The preliminary finale told by the film is instructive. Of course he wanted The Paris Louvre will show the painting in its Leonardo anniversary show in 2019, only: What should be on the sign: “Leonardo da Vinci”, “Ascribed to Leonardo da Vinci” or “Circle of Leonardo da Vinci”? If one believes Koefoed’s reconstruction, then the loan did not ultimately fail because of the question of attribution. The film thus contradicts its predecessor, the French documentary “Savior for Sale” by Antoine Vitkine. He recently argued that the Louvre had steadfastly refused to award the painting to Leonardo da Vinci for the sake of diplomacy. That sounded good, and it sounded like saving the honor of the great museums, which should ultimately only be committed to art and historical truth instead of jeopardizing their credibility, as the National Gallery did in 2011.
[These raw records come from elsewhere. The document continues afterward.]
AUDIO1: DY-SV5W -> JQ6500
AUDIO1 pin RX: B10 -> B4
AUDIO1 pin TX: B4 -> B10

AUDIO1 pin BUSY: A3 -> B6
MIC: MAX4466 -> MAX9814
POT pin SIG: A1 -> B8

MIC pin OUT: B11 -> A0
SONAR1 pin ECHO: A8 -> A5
But in the meantime a catalog has emerged in which the Louvre aggressively defends the Leonardo attribution. Koefoed shows it briefly, but unfortunately does not quote the argument. The catalog was never delivered, the Louvre is silent about it. If all of this is so, it is a tragedy. Then even the Louvre would have been ready to take part in the imaginative reinterpretation of the oeuvre of the most important artist of the Renaissance. Only the hubris of the Crown Prince could have prevented this – according to Koefoed, he not only wanted to own a recognized Leonardo original, but also wanted to see it on par with the most famous of all paintings, right next to the “Mona Lisa”.

One would like to know how Leonardo would have painted them, all these players for fame, recognition and money. But no, he found power people rather boring. He kept trophy-addicted rulers waiting and preferred little-known women for portraits. And his Christ? Well, in the Milanese “Last Supper”, a certain work, he is debating his teaching instead of proclaiming it from above. Leonardo didn’t swear like a Christie’s promotional video. He discussed.

The Lost Leonardo, Denmark / France 2021 – Director: Andreas Koefoed. Piece of Magic Entertainment, 100 minutes. Theatrical release: December 23, 2021.